La val Chero è formata dal torrente Chero, che nasce dal monte Obolo[1], nel comune di Gropparello, a circa 900 ms.l.m. Alla testata della valle si trovano lo stesso monte e il passo dei Guselli, valico posto nel territorio comunale di Morfasso che mette in comunicazione la valle con la val d'Arda.
La val Chero è messa in comunicazione con la val d'Arda tramite il passo delle Donne[2] e il passo dei Guselli e con la val Nure tramite il valico di Prato Barbieri.
Monti
Il monte più alto della valle è il monte Obolo, situato tra la val Riglio, la val Chero e la val Nure, nei pressi del quale nascono il Riglio e il Chero e che raggiunge un'altezza di 1098 m s.l.m.[1].

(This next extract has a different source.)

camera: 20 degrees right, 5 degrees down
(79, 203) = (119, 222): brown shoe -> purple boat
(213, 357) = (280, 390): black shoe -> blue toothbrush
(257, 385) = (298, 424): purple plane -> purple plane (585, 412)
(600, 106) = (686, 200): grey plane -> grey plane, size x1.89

Tra i monti principali della valle si trovano la Croce dei Segni (1072 m s.l.m.), il monte Cornetto (985 m s.l.m.), il monte Moria (903 m s.l.m.) e il monte Rovinazzo (858 m s.l.m.), tutti posti tra la val d'Arda e la val Chero.
Idrografia
Il corso d'acqua principale della valle è il torrente Chero, lungo 47 km e con un bacino idrografico di 81,7 km²[3].

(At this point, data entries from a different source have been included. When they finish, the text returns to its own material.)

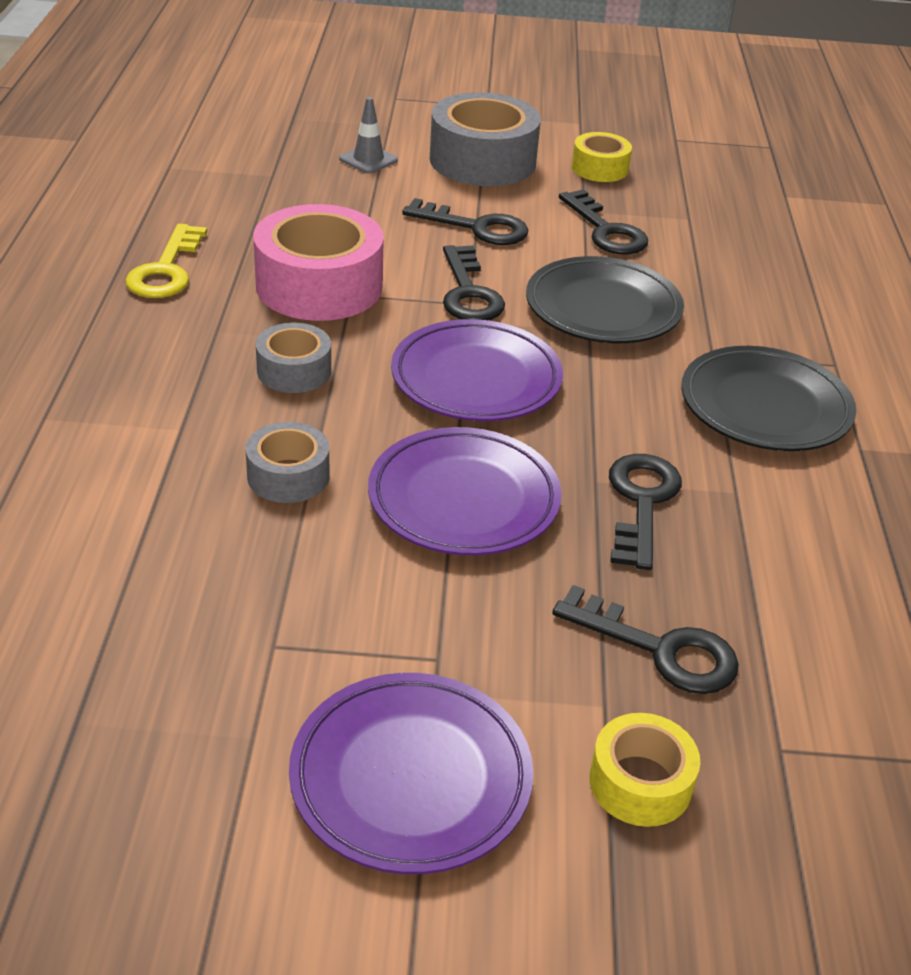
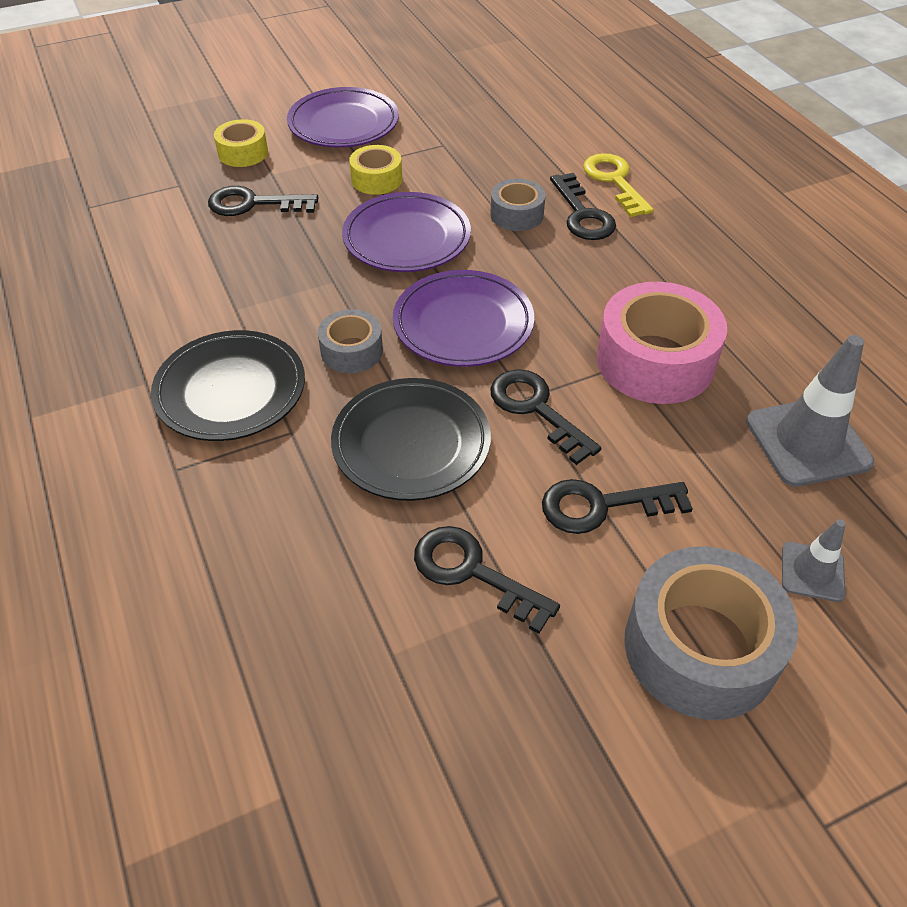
camera: 155 degrees right, 10 degrees up
(166, 270) = (776, 324): yellow key -> yellow key (614, 181)
(271, 203) = (807, 442): none -> grey traffic cone
(294, 371) = (588, 279): grey tape -> grey tape (352, 351)
(599, 168) = (556, 718): yellow tape -> yellow tape (376, 179)
(641, 502) = (297, 277): black key -> black key (582, 214)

Il reticolo secondario di affluenti del Chero, caratterizzato principalmente da corsi d'acqua artificiali, non presenta particolare rilevanza, specialmente nel tratto montano[3]. Tra gli affluenti si segnalano il rio Carbonaro, affluente di destra che confluisce nel Chero nei pressi di Badagnano, e dove sono stati ritrovati fossili risalenti al Pliocene medio-superiore[4] e i rii Lubia, Lubietto e San Michele che scendono dalla zona della Croce dei Segni e del monte Moria[5].
Parchi
La val Chero è interessata da alcuni parchi:
Parco regionale dello Stirone e del Piacenziano: parco regionale costituito nel 2011 unificando la riserva naturale geologica del Piacenziano, che includeva una porzione della val Chero, con il parco regionale dello Stirone. La porzione di val Chero inclusa nel parco ricade amministrativamente nei comuni di Crapaneto Piacentino, Gropparello e Lugagnano Val d'Arda[6] e si caratterizza per la presenza di fossili risalenti al pliocene medio-superiore, ritrovati nelle pareti a strapiombo sul torrente Chero, formate da sabbie argillose grigie, residui di un ambiente costiero, e gialle, residui di una battigia[7]

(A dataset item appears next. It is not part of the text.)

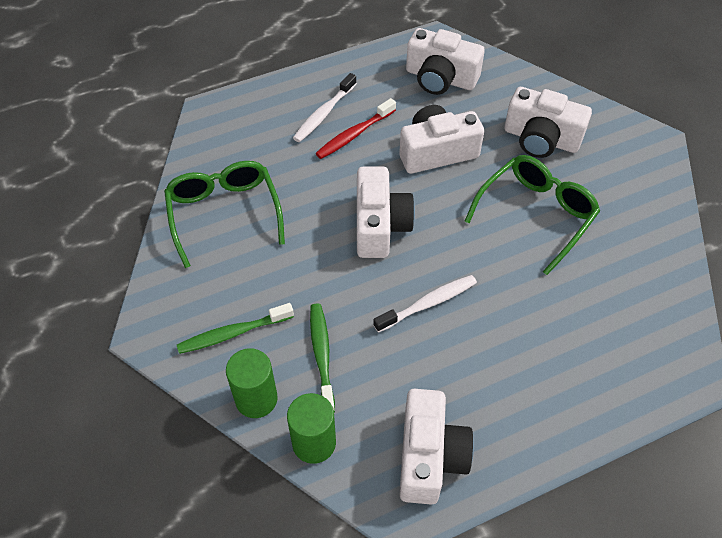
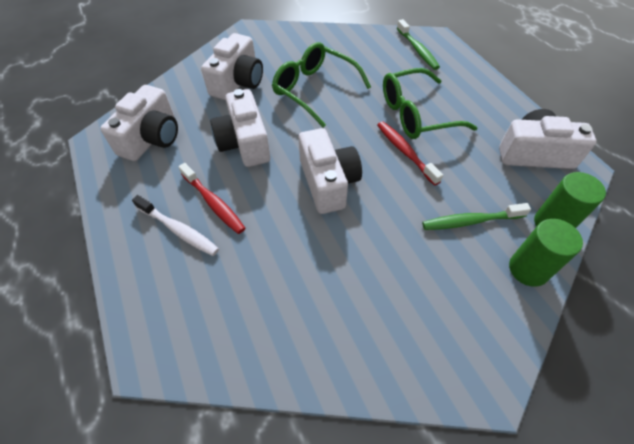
camera: 90 degrees left, 0 degrees up
(224, 214) = (316, 320): green glasses -> green glasses (416, 114)
(233, 333) = (466, 296): green toothbrush -> green toothbrush (417, 50)
(379, 225) = (328, 182): white camera -> white camera turned 75 degrees clockwise
(428, 303) = (405, 152): white toothbrush -> red toothbrush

Parco provinciale Monte Moria: area di salvaguardia naturalistica che si estende per circa 1000 ettari nella zona del monte omonimo e della Croce dei Segni, sullo spartiacque tra la val Chero e la val d'Arda, tra i comuni di Morfasso e Lugagnano Val d'Arda. Il parco è gestito da un consorzio e coperto per tre quarti da boschi di castagni, ginestre, faggi, carpini, nocciole e abeti[8].
Origini del nome
La val Chero anticamente era denominata Carius vallis o Carii vallis, dall'antico nome del torrente Chero[9][10].
Storia
In epoca pliocenica la val Chero, così come le vallate limitrofe, era occupata dal mare, come testimoniato dai numerosi ritrovamenti di reperti fossili[11], tra i quali spicca il cranio completo di un cetaceo rinvenuto nel 1983 a Tabiano di Lugagnano e conservato al museo geologico G. Cortesi di Castell'Arquato[12].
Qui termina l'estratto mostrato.